Amidst the unprecedented challenges of 2020—the COVID-19 pandemic, government shutdowns, forest fires, social injustice, political unrest—Inc. chose this group of women based on their ability to “improvise, adapt, and make something from nothing.”
In its Female Founders 100 issue, Inc. gives the honorees a platform to share their stories and best business advice in five key areas, from creating a culture to funding. It’s a group that’s “first, fearless, and formidable,” Kimberly Weisul, the editor-at-large for Inc.com, writes—and there’s a lot to learn and admire from them.
“As our staff reports on startups and small businesses throughout the year, these are the women whose names keep reappearing,” Weisul writes in a Female Founders 100 column. “They are the most inspiring, the most creative, and the most tenacious role models in entrepreneurship—and therefore, the ones we are most excited to celebrate.”
The entrepreneurs on the Female Founders 100 list represent a range of ages, backgrounds, geographies, industries, and company sizes. Per a statement, the editors and writers at Inc. spent a year researching candidates, including those who were invited by the publication to apply.
Each of the founders is credited with leaving her mark on her industry throughout the past year by setting audacious goals or achieving business milestones. Together, they are meant to represent a future of business that is female-led.
For instance, the last six months have been brutal for many people connected to the hospitality industry, but Enseo founder and CEO Vanessa Ogle has refused to let the COVID-19 crisis dismantle the business she has spent some two decades building.
Enseo provides technology services primarily for the hotel industry. When she saw the majority of her clients’ revenues start to drop, she began iterating technology that could be useful in a post-COVID world. She was issued more than 10 new patents and introduced seven new products, with several related to touchless technology and remote control.
That included leveling up her enseoCONNECT product by adding Fido, which turns a hotel guest’s smartphone into a type of universal remote. By scanning a QR code, guests can control the TV, thermostat, lights, and other smart devices with a cell phone. They also can see the details of cleaning and sanitization processes for the room and the building.
In a matter of weeks, the improved enseoCONNECT system was launched in more than 20,000 hotel rooms.
Other recent additions include VERA, a video-enabled remote agent that helps guests via a live feed, and the MadeSafe Checkpoint to measure an employee’s temperature before shifts.
“The most difficult thing about radical change is breaking inertia,” Ogle told Inc. “To go to an entire team of engineers and say, ‘Thanks for all the hard work on the products you’ve been building. I want you to drop everything and go do this new set of products that we’ve never done before,’ was an intense effort.”
And Sarah Shadonix, the founder and CEO of Scout & Cellar, hasn’t backed down from the coronavirus either.

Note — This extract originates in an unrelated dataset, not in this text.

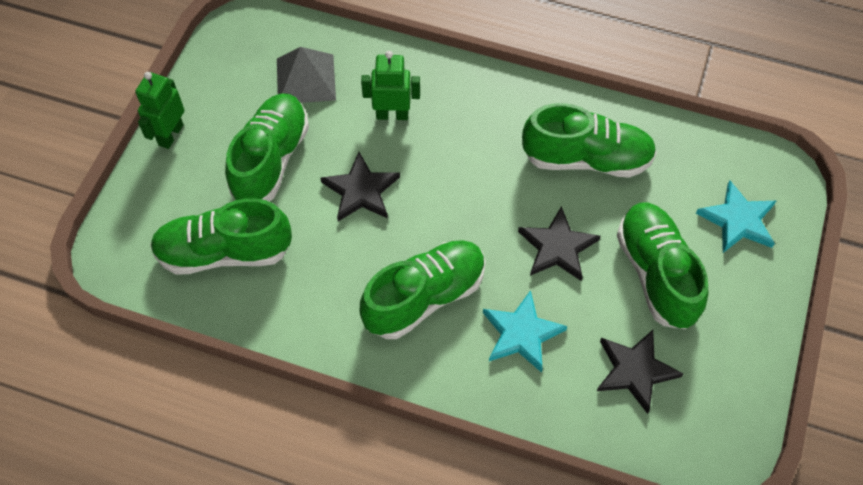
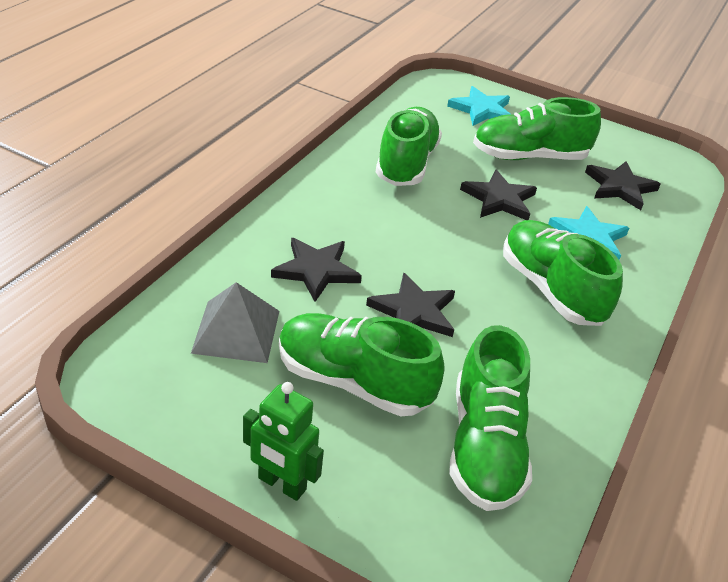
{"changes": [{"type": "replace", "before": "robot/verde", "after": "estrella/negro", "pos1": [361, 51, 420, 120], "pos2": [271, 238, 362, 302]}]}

Shadonix is known for blazing a trail in the idea that “wine doesn’t need to be stuffed with chemicals and additives.” Founded in 2017, Farmers Branch-based Scout & Cellar leaves synthetic chemicals and artificial ingredients behind. The social-selling company aims to create a higher standard for how wine is made, coming out with its own Clean-Crafted option that’s made simply and honestly from grape to glass.
The team had already been steadily growing its authentic mission, garnering more than 7,000 consultants last year. But when online alcohol sales started rising during the stay-at-home nationwide order, Shadonix and her direct sales winery got a massive boost.
Scout & Cellar grew more in April 2020 than it did in all of 2019, according to the DBJ. The winery had already moved five times in the last two and a half years to adapt to growing pains, and COVID brought even more supply chain issues.
Shadonix and her team diversified their supplier pools, the DBJ reported, to work through the backups. She said COVID-19 even accelerated the manufacturing and release of products already planned down the line.
In July, Scout & Cellar introduced MIXABLE, a brand of lower-alcohol alternatives for cocktails.
“I feel so honored to be among this group of esteemed and inspiring individuals who have paved new paths in their respective industries,” Shadonix said in a statement. “It’s amazing to me that I get to pursue my passion for bringing Clean-Crafted wine to people every day, and I’m so grateful to the hard-working team at Scout & Cellar that has done so much to get this company to where it is today.”